Çin’den başlayan ve giderek tüm Dünya’ya yayılan önemli bir salgınla karşı karşıyayız. Bu salgın gittiği her ülkede hızla yayılmakta ve bir sürü insanın da hayatına mal olmaktadır.
Ölümcül risk içeren salgın tüm Dünya’da panik havası yaratmış ve birçok ülkede sokağa çıkma yasağına kadar bir sürü sert önlemler alınmasına sebep olmuştur.
Ülkemizde de bir dizi önlemler alınmıştır. Burada amaç bir yandan virüsün ölümcül etkilerinden vatandaşlarımızı korumak bir yandan da tüm ekonomik sisteme vereceği zararı minimize etmektir. Bazı sektörlerde faaliyetler durdurulmuş, bazılarında ise sınırlandırılmıştır.
Bu durumda beklenmedik ciro düşüşü yaşayan şirketlerin ayakta kalması da söz konusu değildir. Çek ödemeleri, sabit giderler, kredi ödemeleri, tedarikçi cari hesap ödemeleri ve vergi ödemeleri gibi birçok ödeme yapılamaz duruma gelmiştir.

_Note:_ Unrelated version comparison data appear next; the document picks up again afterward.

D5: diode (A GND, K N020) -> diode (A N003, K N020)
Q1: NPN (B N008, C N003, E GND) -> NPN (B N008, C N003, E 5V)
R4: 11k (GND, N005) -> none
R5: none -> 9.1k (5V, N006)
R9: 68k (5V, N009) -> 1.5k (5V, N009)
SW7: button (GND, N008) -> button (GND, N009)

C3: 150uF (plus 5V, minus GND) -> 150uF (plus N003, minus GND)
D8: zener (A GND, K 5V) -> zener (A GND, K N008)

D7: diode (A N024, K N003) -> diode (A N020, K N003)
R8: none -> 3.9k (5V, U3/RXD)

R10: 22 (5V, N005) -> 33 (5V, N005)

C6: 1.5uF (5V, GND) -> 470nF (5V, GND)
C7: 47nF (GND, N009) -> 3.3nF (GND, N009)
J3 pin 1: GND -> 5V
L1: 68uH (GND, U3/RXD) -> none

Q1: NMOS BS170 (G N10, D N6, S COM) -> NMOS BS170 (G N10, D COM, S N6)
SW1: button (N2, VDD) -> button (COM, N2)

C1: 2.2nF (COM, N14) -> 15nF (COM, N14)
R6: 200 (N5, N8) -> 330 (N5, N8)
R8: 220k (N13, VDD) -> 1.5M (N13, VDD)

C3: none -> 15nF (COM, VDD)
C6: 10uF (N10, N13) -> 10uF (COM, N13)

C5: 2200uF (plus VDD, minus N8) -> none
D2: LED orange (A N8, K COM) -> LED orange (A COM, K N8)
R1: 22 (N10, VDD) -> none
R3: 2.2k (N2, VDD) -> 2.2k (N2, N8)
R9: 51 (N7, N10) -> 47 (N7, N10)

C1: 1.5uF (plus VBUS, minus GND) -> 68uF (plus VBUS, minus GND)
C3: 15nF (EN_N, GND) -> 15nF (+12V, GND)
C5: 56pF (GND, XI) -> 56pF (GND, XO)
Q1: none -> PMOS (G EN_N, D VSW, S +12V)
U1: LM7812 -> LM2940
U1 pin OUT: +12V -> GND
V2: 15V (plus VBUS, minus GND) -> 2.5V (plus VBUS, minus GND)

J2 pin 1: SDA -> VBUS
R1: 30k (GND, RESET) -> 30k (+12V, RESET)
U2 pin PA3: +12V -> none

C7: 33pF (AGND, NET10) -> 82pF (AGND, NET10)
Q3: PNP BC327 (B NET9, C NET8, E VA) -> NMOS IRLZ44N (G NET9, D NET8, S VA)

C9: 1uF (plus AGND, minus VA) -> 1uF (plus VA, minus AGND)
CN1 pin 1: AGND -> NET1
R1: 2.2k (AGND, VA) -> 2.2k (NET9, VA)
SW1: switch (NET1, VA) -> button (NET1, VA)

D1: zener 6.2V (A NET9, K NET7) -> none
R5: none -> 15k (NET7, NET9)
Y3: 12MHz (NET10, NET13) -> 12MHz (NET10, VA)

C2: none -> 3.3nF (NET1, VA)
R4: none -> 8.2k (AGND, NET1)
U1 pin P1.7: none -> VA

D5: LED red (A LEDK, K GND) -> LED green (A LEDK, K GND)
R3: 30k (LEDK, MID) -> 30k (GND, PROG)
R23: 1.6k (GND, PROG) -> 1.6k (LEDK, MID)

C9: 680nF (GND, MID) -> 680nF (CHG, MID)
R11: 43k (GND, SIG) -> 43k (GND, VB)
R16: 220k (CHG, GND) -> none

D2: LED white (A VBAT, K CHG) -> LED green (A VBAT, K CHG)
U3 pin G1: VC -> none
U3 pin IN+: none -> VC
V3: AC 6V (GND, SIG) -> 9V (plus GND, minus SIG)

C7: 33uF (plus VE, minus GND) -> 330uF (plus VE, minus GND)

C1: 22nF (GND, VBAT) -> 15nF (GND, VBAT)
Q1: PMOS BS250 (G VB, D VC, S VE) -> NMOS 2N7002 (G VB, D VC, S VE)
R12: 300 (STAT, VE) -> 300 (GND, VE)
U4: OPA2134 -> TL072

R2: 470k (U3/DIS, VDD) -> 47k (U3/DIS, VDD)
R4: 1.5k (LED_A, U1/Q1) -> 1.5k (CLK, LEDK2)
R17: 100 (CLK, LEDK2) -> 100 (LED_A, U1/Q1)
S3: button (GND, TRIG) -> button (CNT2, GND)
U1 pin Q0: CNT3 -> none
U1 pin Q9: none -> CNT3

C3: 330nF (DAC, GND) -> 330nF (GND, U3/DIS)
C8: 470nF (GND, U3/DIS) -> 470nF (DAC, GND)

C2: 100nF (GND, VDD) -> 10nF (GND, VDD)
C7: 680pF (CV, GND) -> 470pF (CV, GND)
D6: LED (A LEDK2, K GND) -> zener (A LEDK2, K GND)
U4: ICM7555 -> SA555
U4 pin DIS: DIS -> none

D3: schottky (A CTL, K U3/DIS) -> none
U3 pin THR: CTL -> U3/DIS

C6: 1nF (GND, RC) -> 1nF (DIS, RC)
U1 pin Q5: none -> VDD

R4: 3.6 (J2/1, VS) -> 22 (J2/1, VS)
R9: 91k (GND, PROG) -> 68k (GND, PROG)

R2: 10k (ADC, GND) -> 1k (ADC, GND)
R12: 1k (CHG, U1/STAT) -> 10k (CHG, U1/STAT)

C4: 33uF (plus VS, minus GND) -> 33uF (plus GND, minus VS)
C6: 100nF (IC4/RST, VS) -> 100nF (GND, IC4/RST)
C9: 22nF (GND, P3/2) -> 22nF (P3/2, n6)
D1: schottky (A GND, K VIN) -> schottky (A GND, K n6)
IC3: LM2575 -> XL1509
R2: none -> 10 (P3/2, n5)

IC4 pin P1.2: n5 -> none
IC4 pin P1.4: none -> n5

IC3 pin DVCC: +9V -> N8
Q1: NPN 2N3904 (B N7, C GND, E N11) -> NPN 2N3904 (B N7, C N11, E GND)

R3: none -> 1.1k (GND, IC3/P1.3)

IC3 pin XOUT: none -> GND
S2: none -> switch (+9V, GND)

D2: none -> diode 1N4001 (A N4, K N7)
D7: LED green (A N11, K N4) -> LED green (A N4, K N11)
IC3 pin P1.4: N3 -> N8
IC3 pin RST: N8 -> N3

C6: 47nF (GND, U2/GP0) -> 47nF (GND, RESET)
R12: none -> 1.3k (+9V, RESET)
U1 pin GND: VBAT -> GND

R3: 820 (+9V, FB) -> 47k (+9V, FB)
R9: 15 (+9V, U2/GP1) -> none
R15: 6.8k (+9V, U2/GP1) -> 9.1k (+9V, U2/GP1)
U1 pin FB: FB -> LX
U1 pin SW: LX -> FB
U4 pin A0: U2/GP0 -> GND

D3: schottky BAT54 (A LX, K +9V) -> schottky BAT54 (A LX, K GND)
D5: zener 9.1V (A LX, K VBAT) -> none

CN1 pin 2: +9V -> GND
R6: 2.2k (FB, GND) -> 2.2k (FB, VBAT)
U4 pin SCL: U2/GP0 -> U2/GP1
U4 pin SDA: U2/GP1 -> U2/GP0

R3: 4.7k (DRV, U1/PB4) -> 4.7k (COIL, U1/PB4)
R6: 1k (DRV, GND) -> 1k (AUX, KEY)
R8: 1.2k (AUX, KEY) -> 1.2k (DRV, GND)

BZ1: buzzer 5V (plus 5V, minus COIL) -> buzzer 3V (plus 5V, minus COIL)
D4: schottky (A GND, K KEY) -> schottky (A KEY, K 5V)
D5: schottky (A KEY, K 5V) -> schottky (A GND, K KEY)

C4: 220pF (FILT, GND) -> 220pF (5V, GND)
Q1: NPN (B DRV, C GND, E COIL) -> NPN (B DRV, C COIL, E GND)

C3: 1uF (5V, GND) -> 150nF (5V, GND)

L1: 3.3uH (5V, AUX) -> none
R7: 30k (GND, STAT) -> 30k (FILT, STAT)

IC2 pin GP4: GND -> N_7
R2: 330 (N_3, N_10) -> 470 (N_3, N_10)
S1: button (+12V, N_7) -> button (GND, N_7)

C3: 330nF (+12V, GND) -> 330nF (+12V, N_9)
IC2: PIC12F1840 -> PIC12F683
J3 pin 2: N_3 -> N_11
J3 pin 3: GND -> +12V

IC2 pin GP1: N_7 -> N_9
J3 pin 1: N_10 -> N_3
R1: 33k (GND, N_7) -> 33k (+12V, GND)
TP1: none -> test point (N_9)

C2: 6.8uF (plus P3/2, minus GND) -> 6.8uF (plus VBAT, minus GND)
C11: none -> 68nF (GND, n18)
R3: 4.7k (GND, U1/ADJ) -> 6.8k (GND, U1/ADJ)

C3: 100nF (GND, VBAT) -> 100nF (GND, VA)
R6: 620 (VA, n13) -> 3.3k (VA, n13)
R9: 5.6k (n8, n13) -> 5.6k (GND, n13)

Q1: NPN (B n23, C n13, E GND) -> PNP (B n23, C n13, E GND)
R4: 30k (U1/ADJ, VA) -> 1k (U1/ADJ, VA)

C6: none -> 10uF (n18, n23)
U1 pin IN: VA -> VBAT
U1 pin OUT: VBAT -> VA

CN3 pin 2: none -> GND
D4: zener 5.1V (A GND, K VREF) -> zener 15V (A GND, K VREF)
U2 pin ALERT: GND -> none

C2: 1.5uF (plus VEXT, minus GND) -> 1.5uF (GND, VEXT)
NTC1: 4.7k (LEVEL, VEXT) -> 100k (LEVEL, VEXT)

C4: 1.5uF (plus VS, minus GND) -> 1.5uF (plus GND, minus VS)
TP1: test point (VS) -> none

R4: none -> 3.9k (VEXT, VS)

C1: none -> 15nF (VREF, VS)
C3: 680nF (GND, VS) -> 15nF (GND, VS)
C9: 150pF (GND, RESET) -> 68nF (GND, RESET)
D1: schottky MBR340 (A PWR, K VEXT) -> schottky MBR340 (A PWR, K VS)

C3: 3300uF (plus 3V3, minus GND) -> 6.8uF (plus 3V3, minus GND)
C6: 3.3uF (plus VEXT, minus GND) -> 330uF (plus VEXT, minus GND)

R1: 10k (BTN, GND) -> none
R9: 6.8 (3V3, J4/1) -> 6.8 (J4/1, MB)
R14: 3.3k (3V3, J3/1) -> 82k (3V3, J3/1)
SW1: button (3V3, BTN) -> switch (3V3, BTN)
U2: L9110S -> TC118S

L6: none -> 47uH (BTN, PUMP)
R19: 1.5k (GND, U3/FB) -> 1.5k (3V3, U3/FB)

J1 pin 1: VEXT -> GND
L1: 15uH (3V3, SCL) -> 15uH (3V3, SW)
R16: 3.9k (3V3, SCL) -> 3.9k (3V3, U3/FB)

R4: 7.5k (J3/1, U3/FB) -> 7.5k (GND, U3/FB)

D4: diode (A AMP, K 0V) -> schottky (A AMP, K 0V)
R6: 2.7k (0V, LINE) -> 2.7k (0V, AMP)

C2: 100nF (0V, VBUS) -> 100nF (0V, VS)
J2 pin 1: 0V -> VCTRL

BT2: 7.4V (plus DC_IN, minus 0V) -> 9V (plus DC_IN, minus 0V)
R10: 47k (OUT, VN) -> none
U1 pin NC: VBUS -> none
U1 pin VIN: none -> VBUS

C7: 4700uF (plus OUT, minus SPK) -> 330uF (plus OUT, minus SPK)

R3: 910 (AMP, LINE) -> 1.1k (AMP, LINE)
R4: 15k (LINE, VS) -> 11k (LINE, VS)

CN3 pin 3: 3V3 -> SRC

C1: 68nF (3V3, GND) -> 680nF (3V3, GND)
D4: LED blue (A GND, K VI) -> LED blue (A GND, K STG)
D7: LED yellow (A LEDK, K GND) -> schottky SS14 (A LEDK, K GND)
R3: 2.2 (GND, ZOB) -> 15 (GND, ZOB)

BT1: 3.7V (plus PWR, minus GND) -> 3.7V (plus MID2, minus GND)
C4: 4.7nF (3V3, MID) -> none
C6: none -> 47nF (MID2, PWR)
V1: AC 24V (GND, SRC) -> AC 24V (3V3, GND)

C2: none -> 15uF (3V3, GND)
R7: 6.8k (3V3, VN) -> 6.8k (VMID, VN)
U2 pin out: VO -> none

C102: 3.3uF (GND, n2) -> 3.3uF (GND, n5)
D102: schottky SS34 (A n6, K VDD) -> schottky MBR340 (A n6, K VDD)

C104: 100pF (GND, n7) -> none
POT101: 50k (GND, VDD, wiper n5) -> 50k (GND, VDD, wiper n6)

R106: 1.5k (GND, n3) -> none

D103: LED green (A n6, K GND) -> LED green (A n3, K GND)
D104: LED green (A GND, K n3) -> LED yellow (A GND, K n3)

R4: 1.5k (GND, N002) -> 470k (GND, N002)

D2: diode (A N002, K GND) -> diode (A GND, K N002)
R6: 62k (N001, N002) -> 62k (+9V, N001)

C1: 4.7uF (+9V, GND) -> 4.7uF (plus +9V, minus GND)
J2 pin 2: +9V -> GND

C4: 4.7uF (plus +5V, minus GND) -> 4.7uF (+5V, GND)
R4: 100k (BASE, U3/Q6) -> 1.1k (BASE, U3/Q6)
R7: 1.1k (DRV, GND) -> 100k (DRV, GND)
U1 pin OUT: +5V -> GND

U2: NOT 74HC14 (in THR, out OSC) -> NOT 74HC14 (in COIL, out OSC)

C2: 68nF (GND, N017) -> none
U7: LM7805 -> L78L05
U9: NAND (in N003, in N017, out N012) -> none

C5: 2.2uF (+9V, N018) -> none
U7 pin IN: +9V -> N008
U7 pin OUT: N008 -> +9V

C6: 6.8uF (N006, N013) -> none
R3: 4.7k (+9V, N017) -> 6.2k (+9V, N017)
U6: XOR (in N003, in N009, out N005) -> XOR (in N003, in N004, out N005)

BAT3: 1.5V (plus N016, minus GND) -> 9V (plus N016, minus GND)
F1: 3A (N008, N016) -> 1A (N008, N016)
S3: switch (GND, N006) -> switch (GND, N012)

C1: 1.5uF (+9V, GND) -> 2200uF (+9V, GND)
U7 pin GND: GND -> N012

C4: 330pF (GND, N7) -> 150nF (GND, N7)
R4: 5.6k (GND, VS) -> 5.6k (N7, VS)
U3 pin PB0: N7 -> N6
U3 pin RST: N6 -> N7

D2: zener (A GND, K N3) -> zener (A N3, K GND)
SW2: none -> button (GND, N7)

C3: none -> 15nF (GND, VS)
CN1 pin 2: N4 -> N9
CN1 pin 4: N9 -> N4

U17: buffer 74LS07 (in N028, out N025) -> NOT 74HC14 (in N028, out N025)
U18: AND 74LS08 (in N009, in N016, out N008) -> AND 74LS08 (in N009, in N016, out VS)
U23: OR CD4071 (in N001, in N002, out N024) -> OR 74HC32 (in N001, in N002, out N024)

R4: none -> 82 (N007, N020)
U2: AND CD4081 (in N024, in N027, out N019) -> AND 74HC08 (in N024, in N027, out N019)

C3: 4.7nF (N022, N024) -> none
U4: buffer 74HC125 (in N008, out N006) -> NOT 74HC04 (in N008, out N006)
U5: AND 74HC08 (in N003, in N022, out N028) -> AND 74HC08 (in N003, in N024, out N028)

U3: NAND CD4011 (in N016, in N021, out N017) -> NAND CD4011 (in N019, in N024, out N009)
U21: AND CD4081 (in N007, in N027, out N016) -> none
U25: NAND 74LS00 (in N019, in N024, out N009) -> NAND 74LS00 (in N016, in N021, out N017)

Bazı sektörlerde faaliyetlerin durması diğer sektörlerde de talebin düşmesi anlamına gelmektedir. Böylece işsizlik ve şirket faaliyetlerinin durması gibi konularda ciddi sorunlar ortaya çıkmıştır.
En büyük sorun virüs nedeniyle ya ticari faaliyeti yapamamak ya da duran talep nedeniyle karlılığın tamamen bitmesi ve hatta firmaların çarkı döndürememesidir.
Alınan ekonomik tedbirlerde borç ertelemelerden tutun da firmaların kredilendirilmesi ve bazı istihdamı muhafaza edici destekler ile tüm Merkez Bankaları’nın piyasalara bolca para vereceği beklentisi bir anda umutsuzluğu umuda çevirmiştir.
Korona virüsünün hızla yayılmasıyla başlayan korku ve panik, peşinden alınan tedbirlerle bazı sektörlerin durmasına yol açmış ve ekonomik anlamda bir resesyonu tetiklemiş olsa da alınan tedbirlerle devlet ve bankalar “sizin yanınızdayız” mesajı vermiştir.
Şimdi soğukkanlı olma zamanıdır. Verilen destek ve teşviklerle yaraları sarma zamanıdır. Her işsizlik artışının iç talepte daralma oluşturacağı unutulmamalıdır. Devlet & millet el ele ortamının ilk etkisi faizlerde düşme ve borsanın hızlı yükselmesi şeklinde kendini göstermiştir.
Önümüzdeki dönemde alınan tedbirlerle birlikte virüsün etkisinin azalmasıyla her şey normale dönecektir. Ancak ertelenen talebin yok olmadığını ve yakın gelecekte kat kat misliyle kapınızı çalacağını unutmayın. Şimdi işçileri çıkaranlar, iç talepteki hızlı artışı karşılamak için gerekli üretim esnekliğini gösteremeyeceklerdir.
Bir yandan Çin’deki üretimin aksaması nedeniyle siparişlerini zamanında alamayan üreticiler, bir yandan dış ticaretin aksaması nedeniyle ihracatını gerçekleştiremeyen üreticiler genelde aynı sorunlarla karşı karşıya kalmaktadırlar. Vadesi gelen ödemeleri yapabilmek için ihracatını yapmak ya da üretimi yapıp talebi karşılamak zorundayken beklenmedik şekilde işlerini yapamamaktadırlar.
Şimdi bu geçici olumsuz piyasa şartlarında ayakta kalabilmek için açıklanan teşvik paketine bakılmalı ve ihtiyaç olunan teşvikle mevcut durum korunmaya çalışılmalıdır.
Bir örnekle açıklarsak; bir trafik kazasında yol kapalı diye araçtan inip yürümeye başlarsanız, yol açıldığında araçsız kalırsınız. Şimdi yolun açılmasını sabırla beklemeliyiz. Tedarikçimizle, personelimizle, bankamızla ve tabi ki devletimizle hep birlikte organize olarak sorunları aşabiliriz. Sizler sadece planınızı iyi yapın. Bugünlerin geçici olduğunu unutmayın yeter.